Its easier to think about this problem as addition rather than multiplication. Instead of thinking about adding together a to get a * n, you can add together 1’s to get n. This is an equivalent way of thinking about the problem, and its easier to explain. Define c(n) which is the number of additions needed to reach n.

While thinking about how to implement it, my first thought was that it would be a good place to use dynamic programming. Given a + b = n, if you know c(a) and c(b), then you also know that one more addition is needed to get c(n). The problem has overlapping subproblems. Since a and b will be lower than n, you can calculate c(n) in increasing order of n, and never have to repeat work.

To start, c(1) = 0, since 1 is the multiplicative identity. For any n > 1, calculate all the pairs which add up to n in a loop (at this stage, you are only considering positive numbers). Calculate the cost for each pair (a, b) using c(a) + c(b) + 1. Out of all these costs, choose the minimum, and save that as the value for c(n). Loop to whatever you choose as your maximum n (255 for me), and you’re done!

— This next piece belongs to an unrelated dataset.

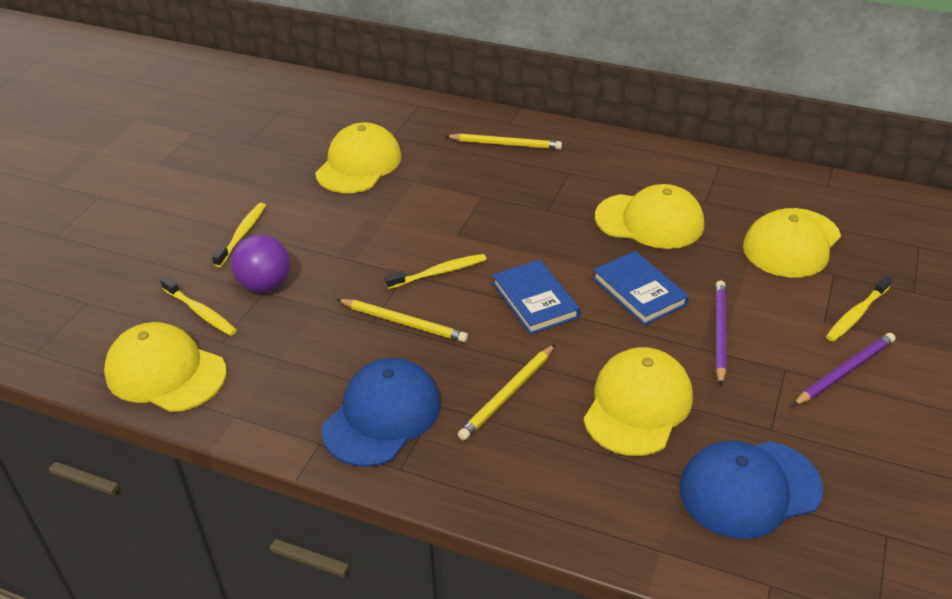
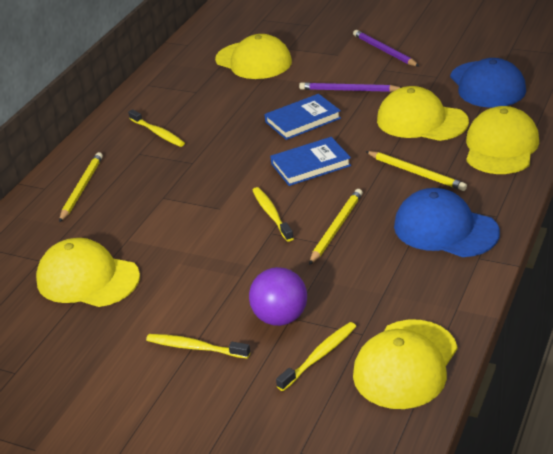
camera: 85 degrees left, 5 degrees down
(649, 221) = (217, 115): yellow cap -> yellow cap (501, 147)
(856, 314) = (330, 44): yellow toothbrush -> yellow toothbrush (158, 133)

Now, if you actually did this, you’ll notice an issue. The cost for every number is just n-1, which is exactly what you get from that naive repeated addition earlier. In fact, it is doing that repeated addition from earlier. To understand why the above solution is wrong, consider the following example:

b=a+a
c=a+a
d=b+c
return

This is a way that you can multiply a by 4. Obviously, it is not optimal. The variables b and c store the exact same value, so there’s no need to compute it twice. You can add in a check when doing that cost calculation, for this revised formula:

c(n) = (a == b) ? (c(a) + 1) : (c(a) + c(b) + 1)

This seems like a good solution, but it was really just one case of a larger bug.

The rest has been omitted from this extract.